Advertisement

Cleaning up graffiti’s act

Share

When the Aaron Brothers chain of art supply stores created an “Artrageous” promotion for retail locations in Los Angeles and elsewhere, it planned to offer demonstrations by well-known graffiti artists and to hand out free “Graffiti Starter Kits.” That prompted Los Angeles City Councilman Dennis Zine to fire off a letter denouncing the company’s celebration of graffiti as an encouragement of vandalism.

Company officials responded swiftly, canceling the artist appearances in the Los Angeles area, scotching the art kits — which only contained markers and paper — and assuring Zine in a letter that “Aaron Brothers does not support illegal artwork on any public or private property.”
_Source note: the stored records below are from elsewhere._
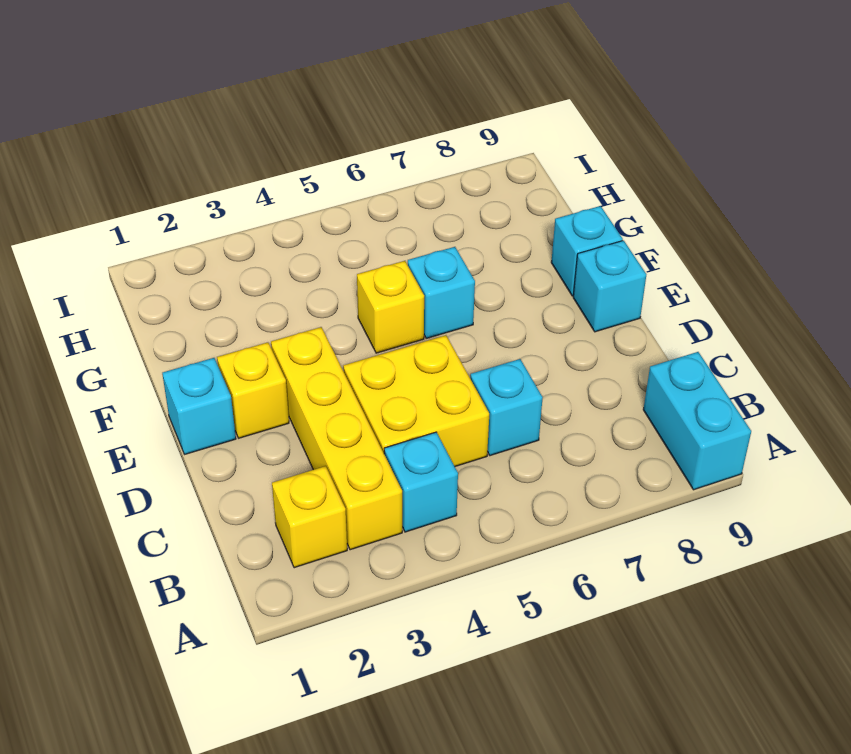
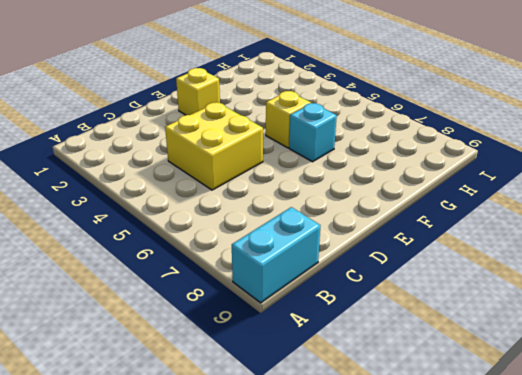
none -> yellow brick B2 level 1
none -> yellow brick B3:E3 level 1
none -> cyan brick B4 level 1

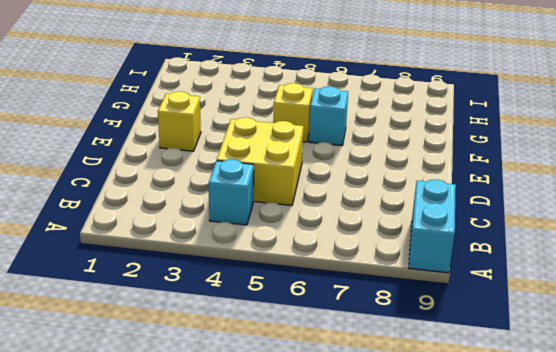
none -> yellow brick B2 level 1
none -> yellow brick B3:E3 level 1
none -> cyan brick C6 level 1

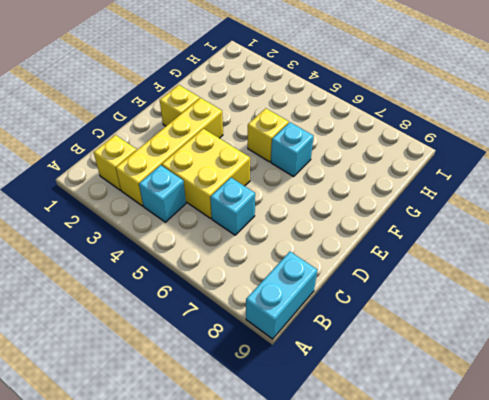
none -> cyan brick E1 level 1
none -> cyan brick E9 level 1
none -> cyan brick F9 level 1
It’s unlikely that the company intended to do anything more than attract new customers by tapping into the edgy appeal of street art. But the brouhaha illustrates how graffiti straddles the line between vandalism and art, and raises the question of whether it is possible to celebrate the art form without condoning the illegal adornment of, say, a freeway retaining wall.

Advertisement

Los Angeles spent $7.1 million last year cleaning graffiti. Trees, walls, trucks, even the occasional stray cat all get marked, according to Paul Racs, director of the city’s Office of Community Beautification.

Meanwhile, this summer’s controversial “Art in the Streets” graffiti exhibition at the Museum of Contemporary Art had the highest attendance of any show in the museum’s history, glorifying the art form far beyond any Aaron Brothers promotion.

Steve Grody, a curator of “Street Cred: Graffiti Art from Concrete to Canvas,” which closes Sunday at the Pasadena Museum of California Art, distinguishes between gang members marking territory and graffiti writers artistically expressing themselves in public places (although it’s all illegal). He also says there is an unwritten code of ethics among many graffiti writers, who believe it’s wrong to paint on houses or cars, or over a public mural, but acceptable to use an abandoned building that seems to belong to no one — or everyone.

Still, in the world of graffiti artists, Grody says, there’s a sense that you’re not one of them if you’ve never taken any legal or physical risks. That outlaw culture needs to change, and graffiti artists should be held accountable if they break the law — by having to clean up the surfaces they’ve marked or pay restitution. It may be the older artists, now working legally and being exhibited, who stand the best shot at convincing the midnight wall writers that the true artistic challenge is not scaling a freeway overpass but successfully facing a blank canvas.